Rapport

Economische wetenschap en handelingsperspectieven: meer dan een energieheffing!

De Matrix is een meerjarig transdisciplinair project van het Bsik-programma ‘Klimaat voor Ruimte’ en is gericht op het ontwikkelen van handelingsperspectieven voor de klimaatcrisis in een samenwerkingsverband tussen klimaatwetenschappen, economie, ruimtelijke planning en sociale wetenschappen. CE Delft heeft in dit project de economische component voor haar rekening genomen. In dit essay schetst Sander de Bruyn over de raakvlakken tussen de economische wetenschappen en het klimaatvraagstuk. 
 
Voor het klimaat zijn de economische wetenschappen enerzijds leverancier van zienswijzen (klimaatverandering als onbetaalde schade) en leverancier van (beleid)instrumenten (handel in emissierechten), maar anderzijds ook leverancier van twijfel en verwarring over de noodzaak om in te grijpen in het marktproces en zo de aarde te behoeden voor de onvermijdelijke opwarming.
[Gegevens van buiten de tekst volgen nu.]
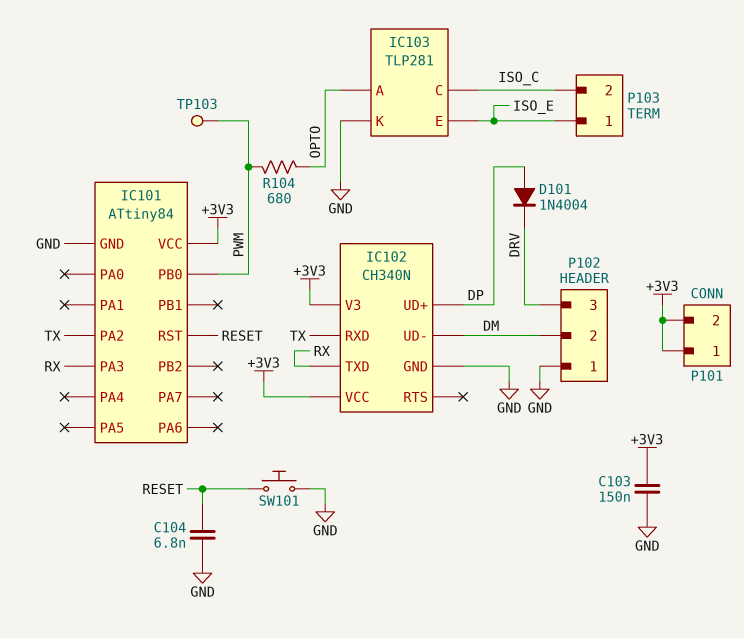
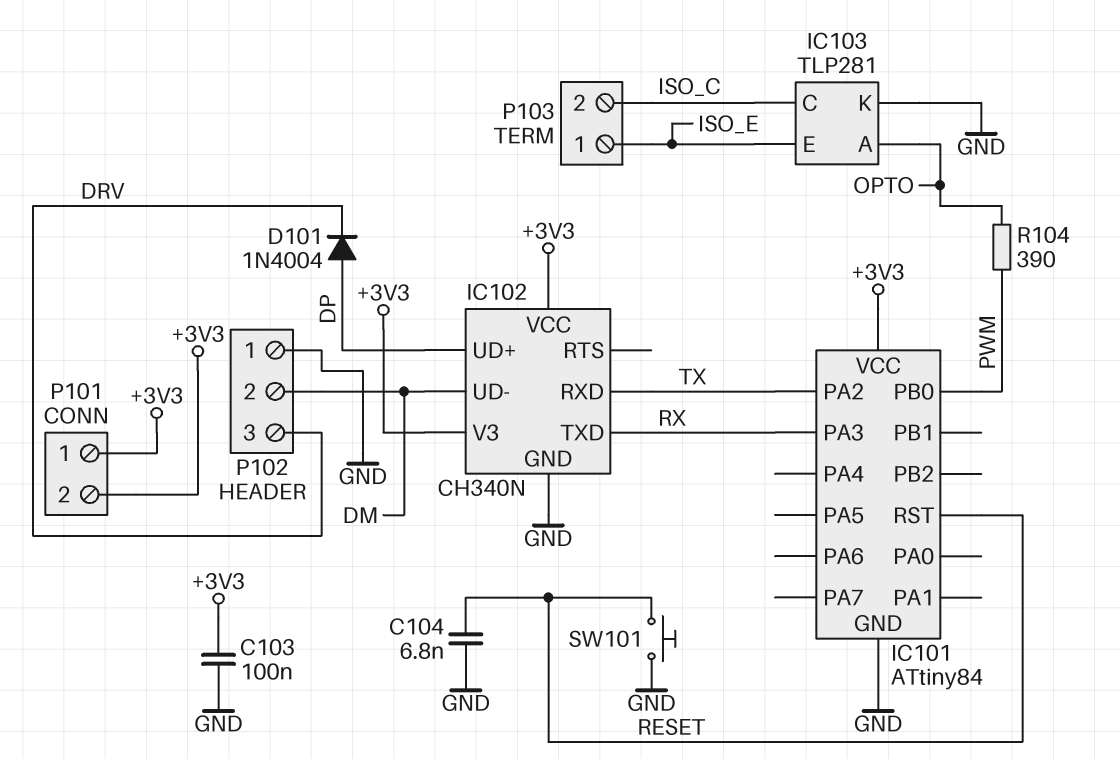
C103: 150nF (+3V3, GND) -> 100nF (+3V3, GND)
R104: 680 (OPTO, PWM) -> 390 (OPTO, PWM)
TP103: test point (PWM) -> none

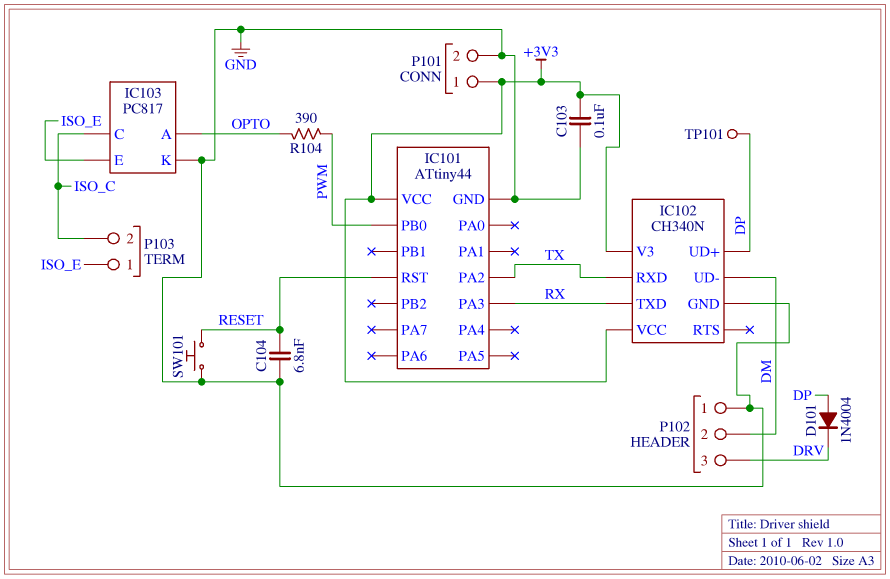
IC101: ATtiny84 -> ATtiny44
IC103: TLP281 -> PC817
P101 pin 2: +3V3 -> GND
TP101: none -> test point (DP)

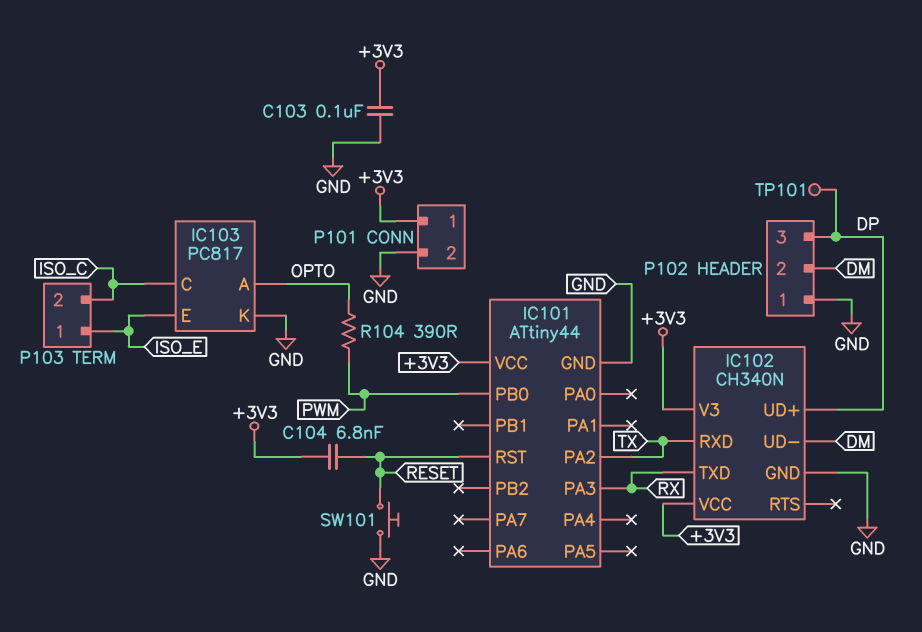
C104: 6.8nF (GND, RESET) -> 6.8nF (+3V3, RESET)
D101: diode 1N4004 (A DP, K DRV) -> none
P102 pin 3: DRV -> DP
Veel van die verwarring ontstaat doordat economen zich bezighouden met de wenselijkheid van het voeren van een klimaatbeleid, waarbij de vraag centraal staat of de kosten van ingrijpen in het marktproces kleiner zullen zijn dan de baten van verminderde opwarming. Die vraag is echter niet volledig zuiver te beantwoorden binnen de economische wetenschap omdat klimaatverandering op de (zeer) lange termijn en economie bij uitstek een wetenschap is die ex-post maatschappelijke fenomenen kan verklaren maar ze moeilijk kan voorspellen. Een kosten-baten analyse van klimaatverandering gaat voorbij aan de grote mate van onzekerheid over, bijvoorbeeld, prijs- en inkomensontwikkelingen van regio’s in de wereld over een periode van meer dan 100 jaar.
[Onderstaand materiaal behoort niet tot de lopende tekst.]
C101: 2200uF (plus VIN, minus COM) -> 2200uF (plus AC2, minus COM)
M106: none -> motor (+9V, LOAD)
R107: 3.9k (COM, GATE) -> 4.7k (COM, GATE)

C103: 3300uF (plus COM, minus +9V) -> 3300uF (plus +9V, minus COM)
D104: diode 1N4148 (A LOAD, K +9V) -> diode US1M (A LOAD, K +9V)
Als we de economische wetenschap loslaten als beschrijvende wetenschap op de klimaatproblematiek valt op dat de kosten van mitigatie thans waarschijnlijk worden onderschat. De klimaatproblematiek is technisch oplosbaar tegen zeer aanvaardbare kosten is de algemene stelling van ondermeer de Stern Review. In de praktijk is de klimaatproblematiek echter geen technisch maar een sociaal probleem met een grote mate van complexiteit. Naast het traditionele marktfalen, waardoor klimaatschade niet (voldoende) geprijsd is, bestaat er ook overheidsfalen in de klimaatproblematiek op twee niveaus. Allereerst leiden de internationale onderhandelingen niet tot gewenste uitkomsten zolang de onevenwichtigheid bestaat dat de rijkere landen vooral moeten betalen voor mitigatie, terwijl armere landen vooral schade ondervinden van de klimaatverandering. Ten tweede resulteert de internationale verwevenheid van handel en kapitaal tot veel beperkingen voor nationale overheden in rijkere landen om klimaatbeleid te voeren.
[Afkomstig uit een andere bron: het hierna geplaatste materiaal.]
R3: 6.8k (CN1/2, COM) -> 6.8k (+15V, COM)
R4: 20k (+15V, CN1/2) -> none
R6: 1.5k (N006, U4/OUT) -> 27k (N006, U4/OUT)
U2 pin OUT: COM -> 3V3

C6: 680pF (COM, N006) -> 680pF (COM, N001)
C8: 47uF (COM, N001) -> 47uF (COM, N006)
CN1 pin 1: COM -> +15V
Gegeven deze beperkingen zou de economische wetenschap zich moeten richten op het ontwerpen van instituties die zowel het markt- als overheidsfalen tot een minimum beperken.. Het essay sluit af met een drietal handelingsperspectieven – in feite drie niet-traditionele richtingen waarbij er potentie aanwezig is om het markt- en overheidsfalen te minimaliseren. Internationaal, bijvoorbeeld in Europees verband, zou men overeenstemming kunnen verkrijgen over het instellen van een Bruto Toegevoegde Koolstofbelasting (BTK) die analoog aan de Bruto Toegevoegde Waarde (BTW) de consumptie gaat belasten voor het gebruik van koolstof, in plaats van in het huidige beleid de productie. Dit voorkomt dat productie zich verplaatst naar landen buiten Europa en zo geen bijdrage levert aan de mondiale reductie van broeikasgassen. Nationaal, zoals binnen Nederland, zou men na kunnen gaan denken over het verder uitbouwen van klimaatcompensatie. Indien klimaatcompensatie steeds meer als geldende norm wordt geaccepteerd, bijvoorbeeld binnen bedrijven of voor burgers, en als de methoden voor klimaatcompensatie worden verbreed (bijvoorbeeld met geo-engineering opties) en verbeterd, dan zou dit een manier zijn om van onderop de samenleving in een duurzame, klimaatneutrale, richting te sturen. Ten derde zou men lokaal moeten nadenken over sociaal wenselijk ontwerp, bijvoorbeeld bij woonwijken of bedrijventerreinen. Automobiliteit en energie-intensief gedrag kan op die manier onaantrekkelijk worden gemaakt zonder dat de overheid met het opgeheven vingertje hoeft te zwaaien.